ONU quer investigação sobre violência em protestos na Turquia

Pelo menos duas pessoas morreram nas manifestações, que já entraram no quinto dia consecutivo. Escritório de Direitos Humanos da ONU saudou admissão do governo de que uso da força foi desproporcional. A matéria é da Rádio ONU.

Pelo menos duas pessoas morreram nas manifestações, que já entraram no quinto dia consecutivo. Escritório de Direitos Humanos da ONU saudou admissão do governo de que uso da força foi desproporcional. A matéria é da Rádio ONU.

Foto: Jeffrey Alan Miller, via Rádio ONU.

Foto: Jeffrey Alan Miller, via Rádio ONU.

Eleutério Guevane, da Rádio ONU em Nova York.

O Escritório de Direitos Humanos das Nações Unidas pediu às autoridades da Turquia que investiguem o uso excessivo da força durante protestos no país, e que leve os responsáveis à justiça.

Segundo o Escritório, a medida tomada pelas forças de segurança para conter manifestantes contra a remodelação de um parque, na cidade de Istambul, é preocupante.

O protesto entrou pelo quinto dia consecutivo em várias cidades. Duas pessoas morreram em Istambul e na capital Ancara.

A jornalista Michelle Alves de Lima estava em Istambul de férias quando foi surpreendida pelos protestos. Em entrevista à Rádio ONU, ela contou a tensão sentida no hotel, localizado na praça Taksim, onde surgiram os primeiros tumultos.

Foto: Jeffrey Alan Miller, via Rádio ONU

Foto: Jeffrey Alan Miller, via Rádio ONU

“Foi uma situação muito inesperada para os turistas e um pouco aterrorizante, pelo excesso do gás lacrimogêneo e pela tensão das pessoas que não estavam esperando esta manifestação e esta reação toda da polícia”, disse.

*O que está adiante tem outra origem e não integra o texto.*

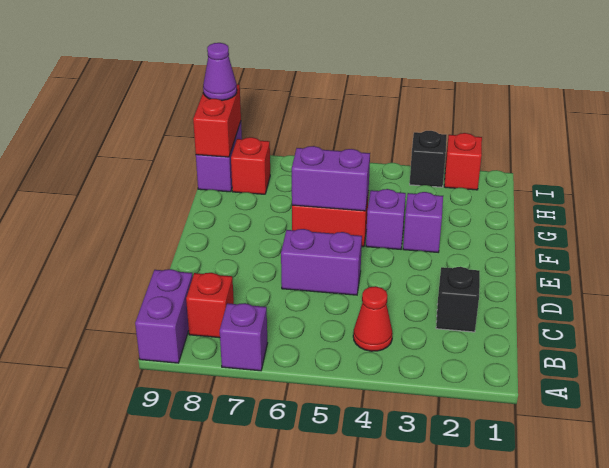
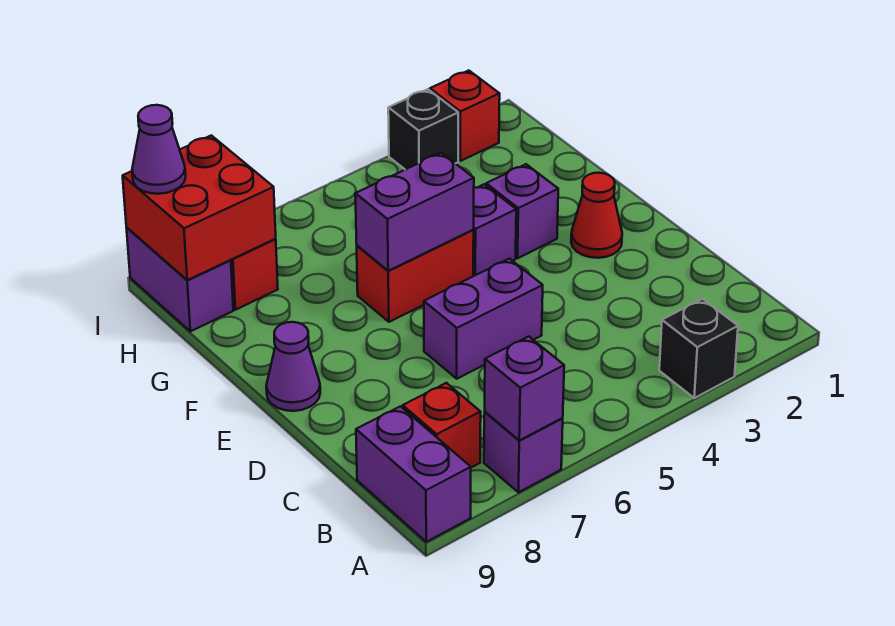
none -> purple brick A7 level 2
red cone B4 level 1 -> red cone E2 level 1
black brick C2 level 1 -> black brick A3 level 1
none -> purple cone E9 level 1
red brick H9:I9 level 2 -> red brick H8:I9 level 2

A jornalista contou como os turistas foram afetados também pela falta de informação.

“É um momento tenso, você não sabe o que vai acontecer, de que forma você vai ser protegido. Não tinha como chamar a polícia se algo acontecesse porque a polícia também estava envolvida no conflito. É uma situação muito tensa ainda mais porque havia rumores de que seria um “verão turco” [em alusão à Primavera Árabe]. Dá medo porque não sou turca e nem tenho um background do que estava acontecendo e como aconteceu”, contou.

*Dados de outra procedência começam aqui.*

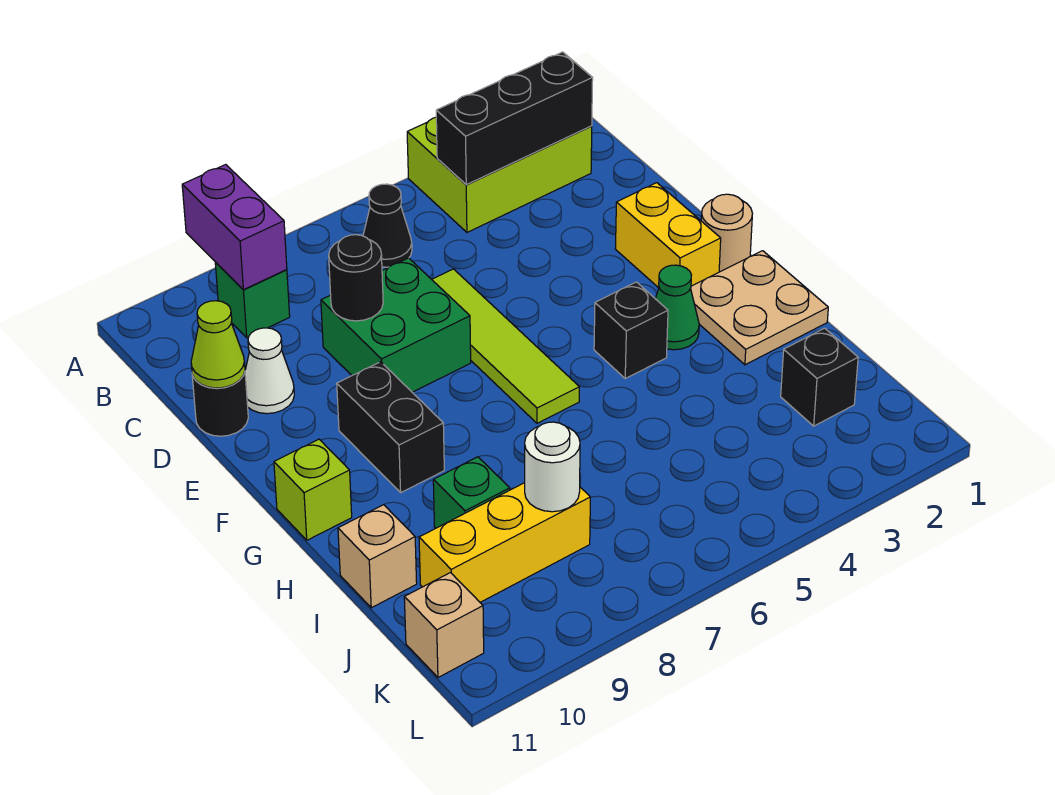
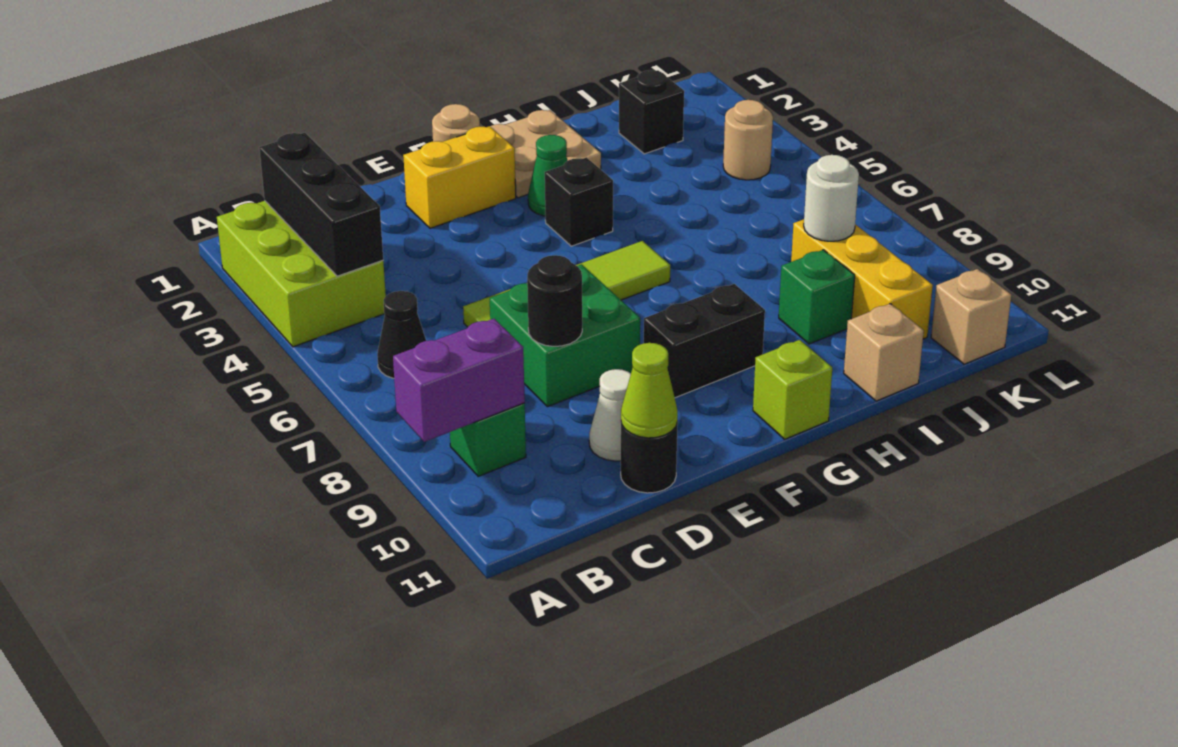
none -> tan round brick K4 level 1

Os manifestantes saíram às ruas devido a um plano das autoridades que previa reformar o parque Gezi, na praça Taksim, em Istambul, mas os protestos se alastraram rapidamente para outras cidades.

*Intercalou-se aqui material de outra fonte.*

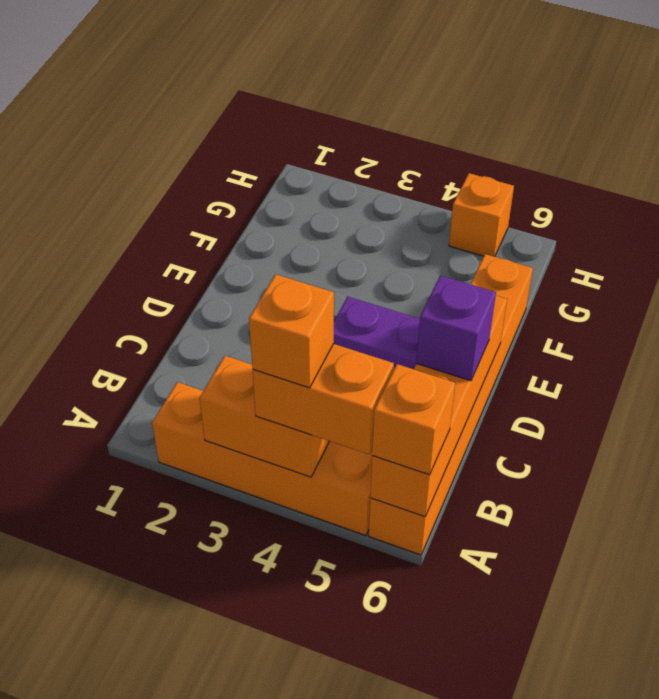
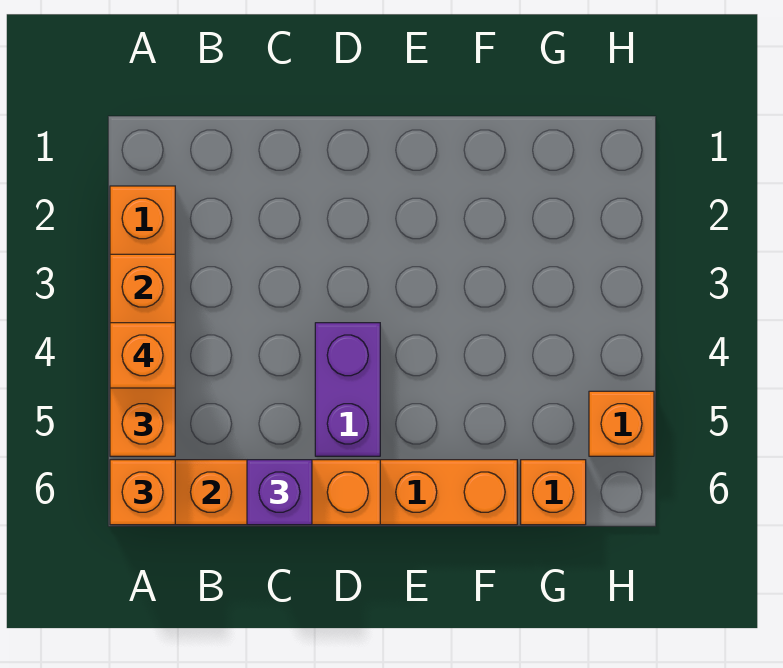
none -> orange brick G6 level 1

Na nota, o Escritório de Direitos Humanos da ONU saudou a admissão pelo governo turco, de que o uso da força foi desproporcional.

De acordo com agências de notícias, nesta terça-feira (4) o governo pediu desculpas aos feridos e disse que os protestos iniciais sobre a remodelação do parque eram “justas e legítimas”.